In fact I had already established that SIGINT was being delivered to Bash. While experimenting with the behaviour of the command line, I had typed:

$ while read X; do echo $X; done
hello
hello
world
world
^C
$

It seemed that so long as the foreground process group consisted of shell builtin functions, then it received the SIGINT and was interrupted. So the bug only showed up if the foreground process group contained other processes like ping. And that was all I had time for.

A few days later I found myself with a spare half hour, and back I went to the command line that wouldn’t be interrupted. I had shown that the control-C was being delivered to the pseudo-terminal, and that this resulted in a SIGINT being sent to Bash. So the next question was, was the SIGINT being sent to the ping process too?

It was a bit inconvenient to use ping as the test case because it spammed the strace output. But the bug applied to any non-builtin process, not just ping, so this time I set up the test case using cat instead:

$ ps xfww -o pid,pgid,comm | grep -A3 java
 17904 17904      \_ java
 18227 18227          \_ xpty
 18228 18228              \_ bash
 18240 18228                  \_ cat

I ran strace on the cat process, and typed control-C:

$ sudo strace -p 18240
Process 18240 attached
read(0, 0x206b000, 65536)               = ? ERESTARTSYS (To be restarted if SA_RESTART is set)
--- SIGINT {si_signo=SIGINT, si_code=SI_USER} ---
read(0, 

So the signal was delivered but nothing happened. What on Earth? Surely cat doesn’t ignore SIGINT? And if it did, then this would show up as a sigaction record in the output of strace cat, and it didn’t. So I was stumped.

I was busy for the rest of the week, but eventually the release was tested and shipped, and so I had another spare moment. I was sure I was getting close, but something was eluding me. Maybe the problem was that I didn’t know enough about the details of signal handling in Bash, so I looked up the Signals chapter of the Bash manual. And here it says:

Non-builtin commands started by Bash have signal handlers set to the values inherited by the shell from its parent.

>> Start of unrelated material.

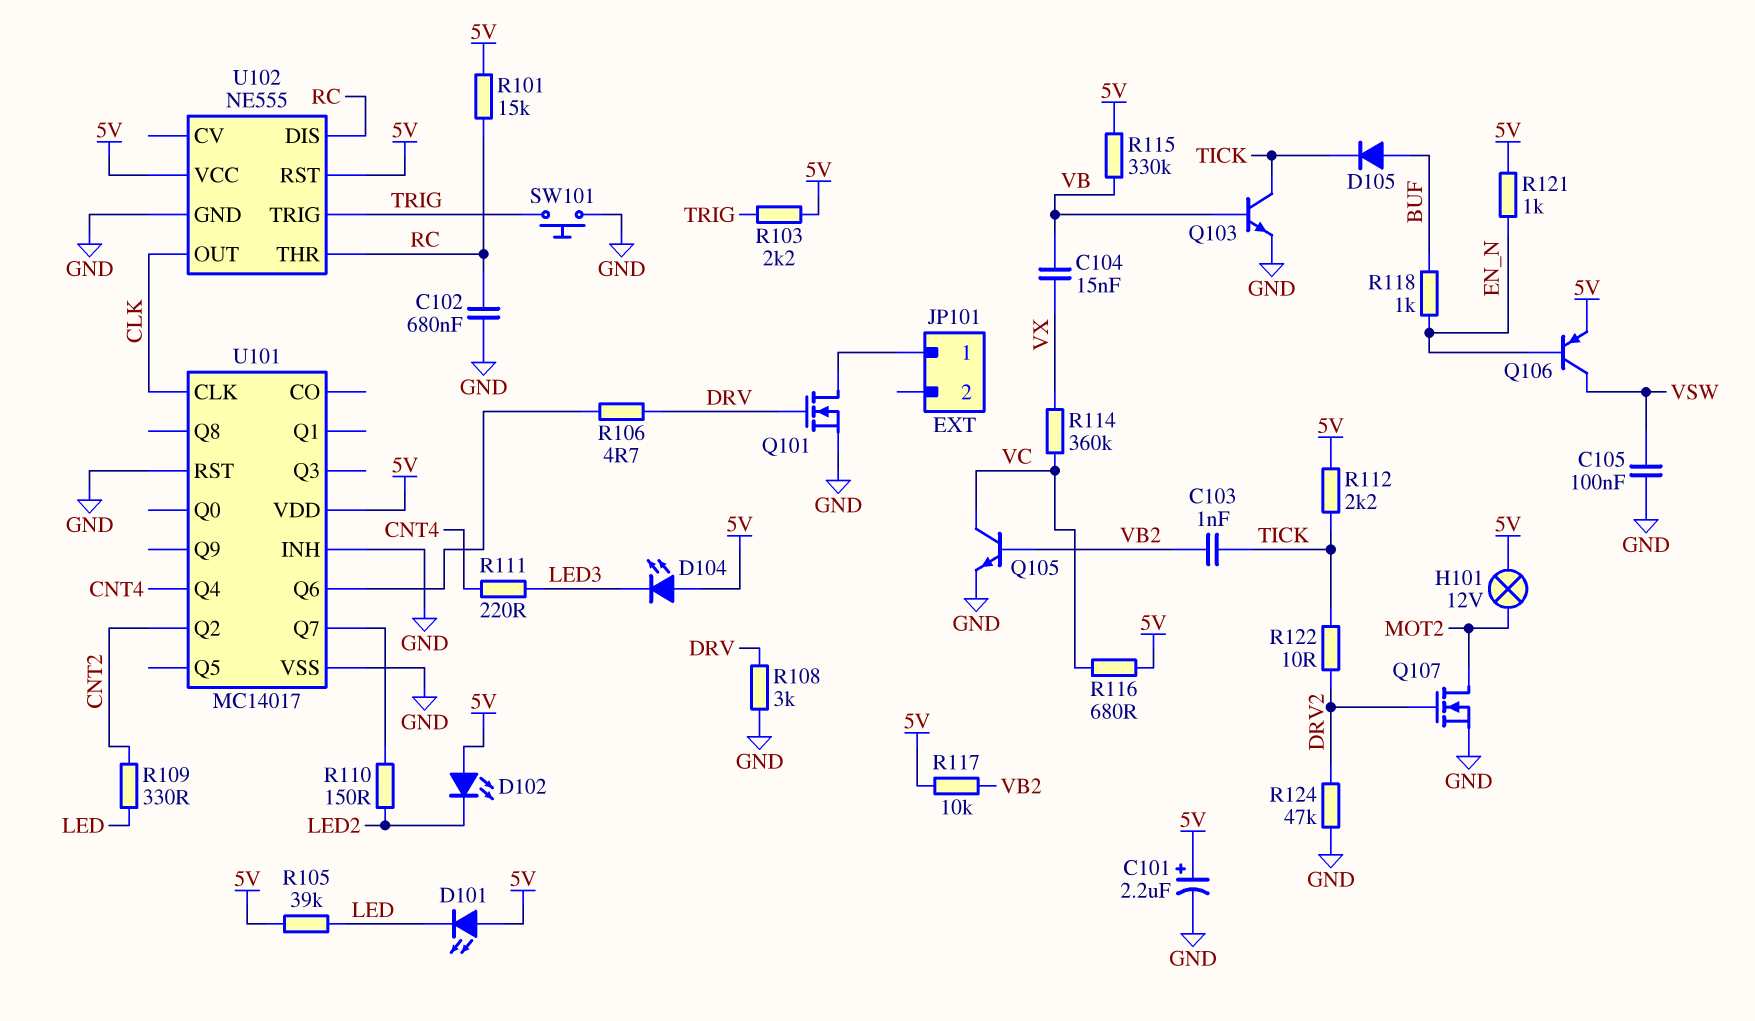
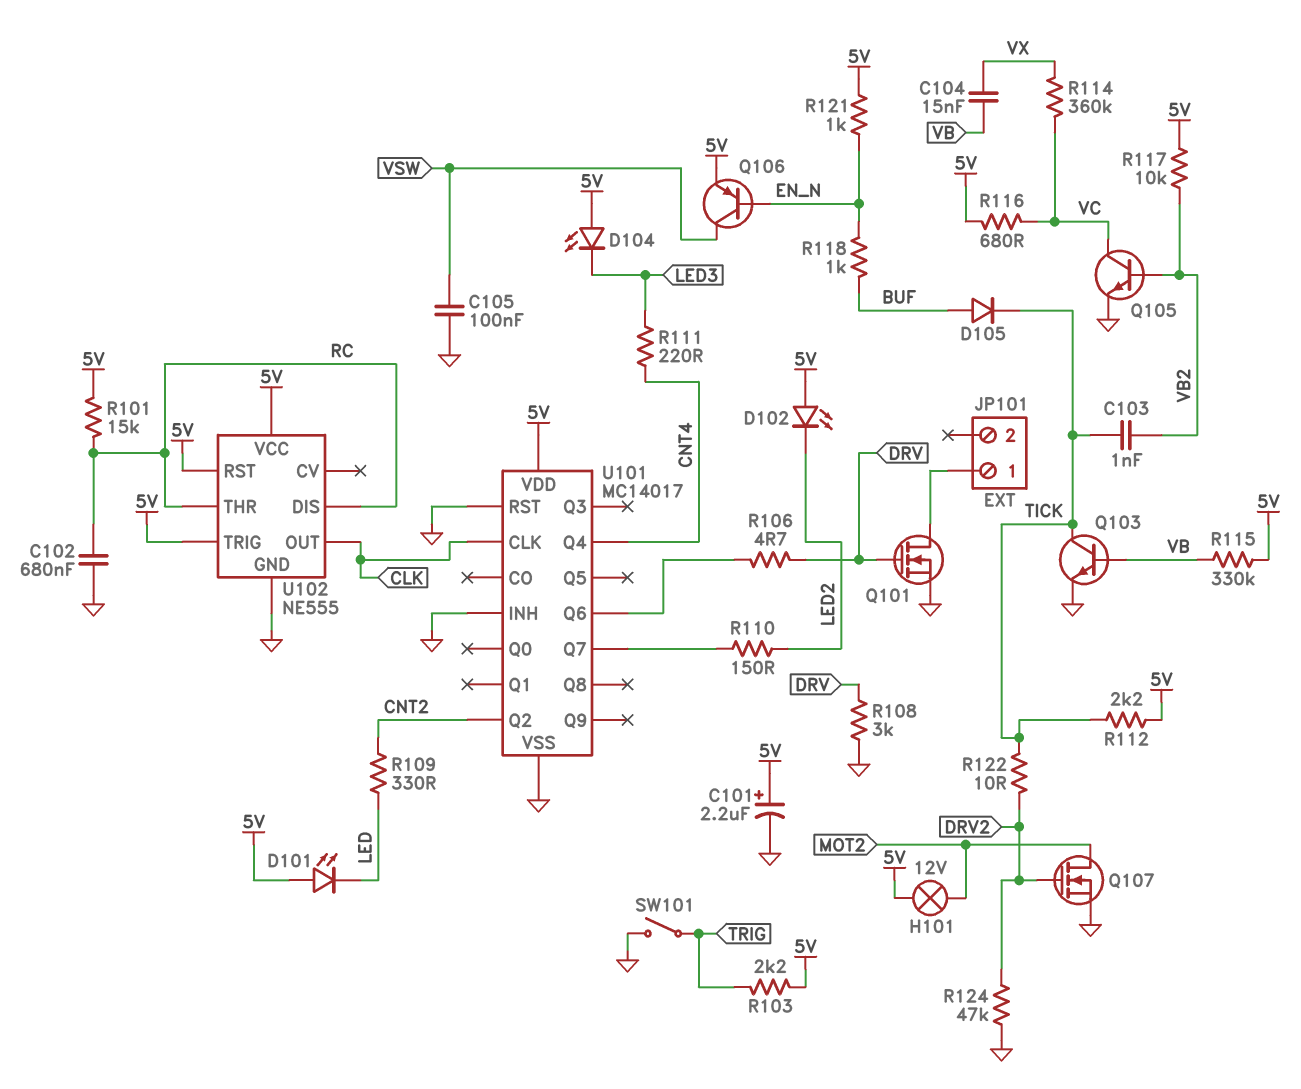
R105: 39k (5V, LED) -> none
SW101: button (GND, TRIG) -> switch (GND, TRIG)
U102 pin TRIG: TRIG -> 5V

I had forgotten, or maybe I had only ever dimly known, that signal handlers inherit their values from the parent process. As it says in the POSIX exec specification:

Signals set to the default action (SIG_DFL) in the calling process image shall be set to the default action in the new process image. Except for SIGCHLD, signals set to be ignored (SIG_IGN) by the calling process image shall be set to be ignored by the new process image. Signals set to be caught by the calling process image shall be set to the default action in the new process image.

So the Java runtime for the application’s user interface had set SIGINT to be ignored, and this was inherited by the xpty process, and so by bash, and finally by cat or ping or whatever was run in the shell. I opened up xpty.c and typed:

/* Restore default behaviour of SIGINT. See issue #13. */
signal(SIGINT, SIG_DFL);

  1.  This is based on a true story, but many details have been changed.

  2.  It occurs to me, writing this up now, that this behaviour might be seen by some people as a bit rude. The way I see it, there are always many more issues to work on then there is developer time available, so if I use my spare time to fix an issue assigned to you, then you’ll have time to work on some other issue instead. (But if you disagree, please comment.)

  3.  Note the serendipity involved in this report: if the tester had remembered the host or nslookup commands, he wouldn’t have needed to kill the command with control-C, and so the issue would not have been discovered.

  4.  There’s discussion of this article at Reddit.